Na busca de um direito que proteja uma parcela da população que sempre esteve às margens da sociedade patriarcal e conservadora, existe a importância de desenvolver uma jurisdição que guarde os interesses de determinados indivíduos de forma equânime. Dessa forma, sustentar que o direito seja emancipatório em todas as esferas da sociedade é de praxe fundamental para obter uma igualdade dentro dos parâmetros que são esperados da justiça. Assim, as forças jurídicas se concentram e analisam métodos substancialmente “perigosos”, isto é, dentro de uma perspectiva social que foi construída a partir de uma visão democrática liberal, que sustentou, durante muito tempo, um olhar conservador e tradicional que nunca permitiu que alguns cidadãos pudessem viver da forma que lhes era mais adequada e satisfatória.
Antoine Garapon, em sua obra “O juiz e a democracia”, ressalta a importância do protagonismo judiciário e como é fundamental que os responsáveis pela lei e a forma como ela é concebida e concedida transforme o direito em algo acessível em todas as esferas da sociedade e para todos os indivíduos que ela compõe. É nessa busca pelo direito justo, e ainda frágil, que é possível que se minimize a desigualdade visível na contemporaneidade. Não obstante, se percebe que manter o direito nas mãos protagonistas dos titulares da concepção da lei, pode permitir que se molde críticas ao redor de tal pensamento.
Ingeborg Maus em seu artigo “Judiciário como superego da sociedade”, trata desse protagonismo de uma forma diferente, indicando que o perigo ocorre na confiança de um judiciário que representa na sociedade uma figura paterna, e procede de certa forma, a visão patriarcal que sempre foi consolidada culturalmente. E é avaliando desse modo, que inicia-se uma discussão sobre como o Direito pode estar disfarçado com os moldes de uma jurisdição justa e equânime com ideais que cercam a procura por liberdade e emancipação, e que na verdade, consolida uma possível vontade de domínio e soberania perante os indivíduos e a sociedade.
É certo que se solidifica um contraste revelador entre o Direito que pode ter seu protagonismo como forma de emancipação e igualdade para todos e o Direito que domina a sociedade como um novo “pai”, que subsidia as relações não de modo que seja tutelador e sim de forma que controle e, o mais preocupante, bloqueie uma política constitucional libertadora.

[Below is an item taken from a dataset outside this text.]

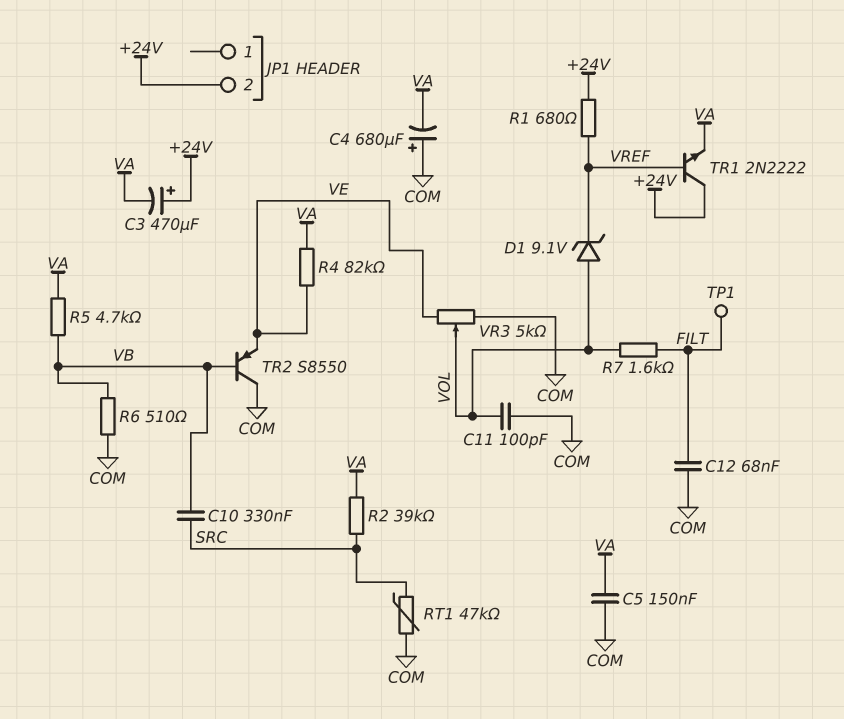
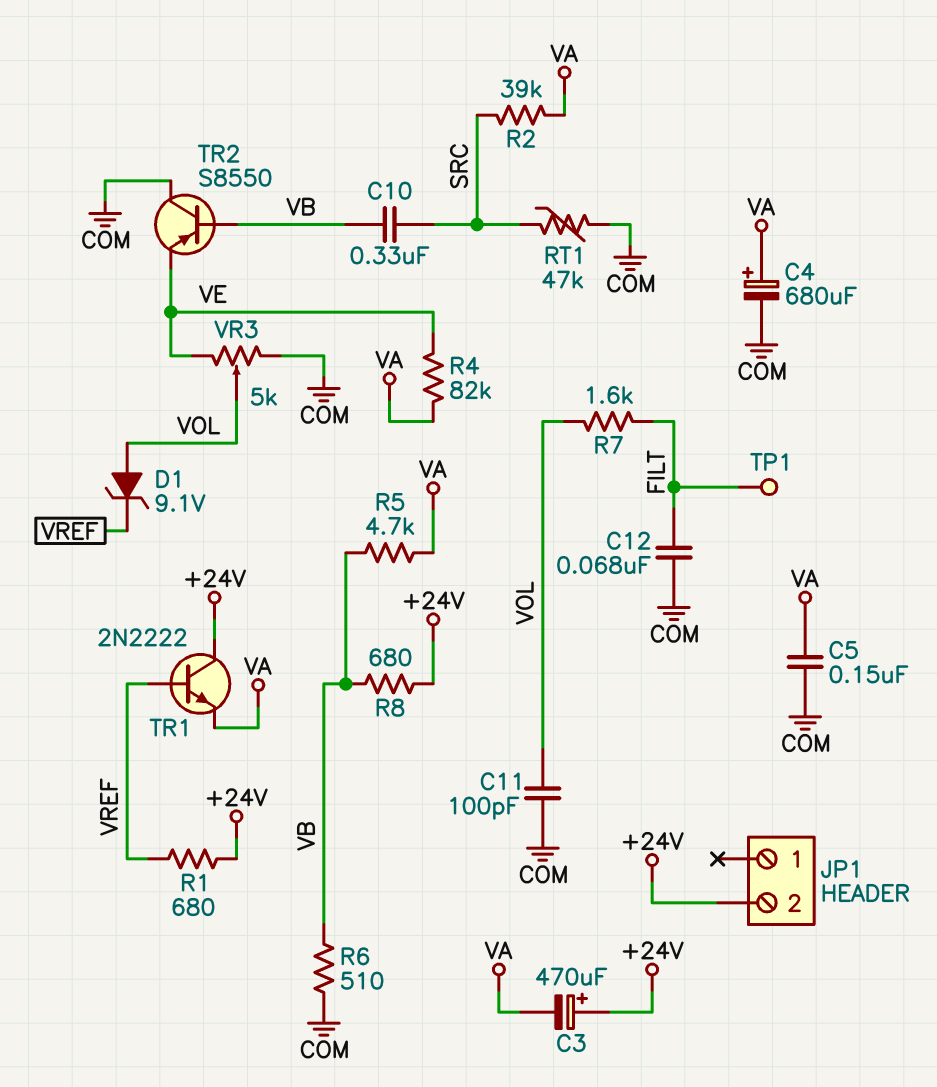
C4: 680uF (plus COM, minus VA) -> 680uF (plus VA, minus COM)
R8: none -> 680 (+24V, VB)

“A construção de uma consciência individual passa a ser determinada muito mais pelas diretrizes sociais do que pela intermediação da figura dominante do pai, e a sociedade se vê cada vez menos integrada por meio de um âmbito pessoal, no qual se pudesse aplicar a seus atores o clássico modelo do superego. Ambas as tendências levaram a relações em que tanto o poder perde em visibilidade e acessibilidade como a sociabilidade individual perde a capacidade de submeter as normas sociais à crítica autônoma. Por isso a "sociedade órfã" ratifica paradoxalmente o infantilismo dos sujeitos, já que a consciência de suas relações sociais de dependência diminui . Indivíduo e coletividade, transformados em meros objetos administrados, podem ser facilmente conduzidos por meio da reificação e dos mecanismos funcionais da sociedade industrial moderna.” (MAUS, p.185 e 185)
Diante disso, a decisão do STF que determina a constitucionalidade das relações homoafetivas através do julgado ADI 4.277 tende a fortificar a visão de Garapon, que incide em dizer que o protagonismo dos agente da jurisdição tem como foco deixar o Direito mais plural. Garantir que todas as pessoas que compõem uma sociedade possuam a forma mais genuína de vida, sem que viole os preceitos legais exigidos pelo contrato social realizado em prol de uma jurisdição que vise a liberdade, é fundamental para consolidar a democracia que exigimos.
A democracia liberal conservadora que foi estruturada na sociedade por todo o decorrer da historicidade é equivocada, pois ela exige que se encontre nos ditames jurídicos todos os aparatos legais que assegurem a liberdade, porém, da mesma forma, faz questão de cristalizar enquanto pensamento cultural universal, preceitos que ignoram a igualdade e deixam uma parcela de indivíduos às margens do direito existente.
Visto isso, como Garapon reforça, a judicialização é um fenômeno político-social e necessita de aparatos e ações que cubram todas as necessidades de liberdade para todos os indivíduos, sem qualquer distinção. A inclusão é de extrema necessidade para realizar um Direito emancipatório e que sirva como meio de tutelar as vontades do povo com um verdadeiro foco democrático. Permitir que as pessoas vivam suas vidas de modo livre é um dever do direito e do juiz enquanto protagonista social. E proibir a constitucionalidade dos atos que não ferem a legalidade é conspirar para um judiciário patriarcal, conservador e tirânico.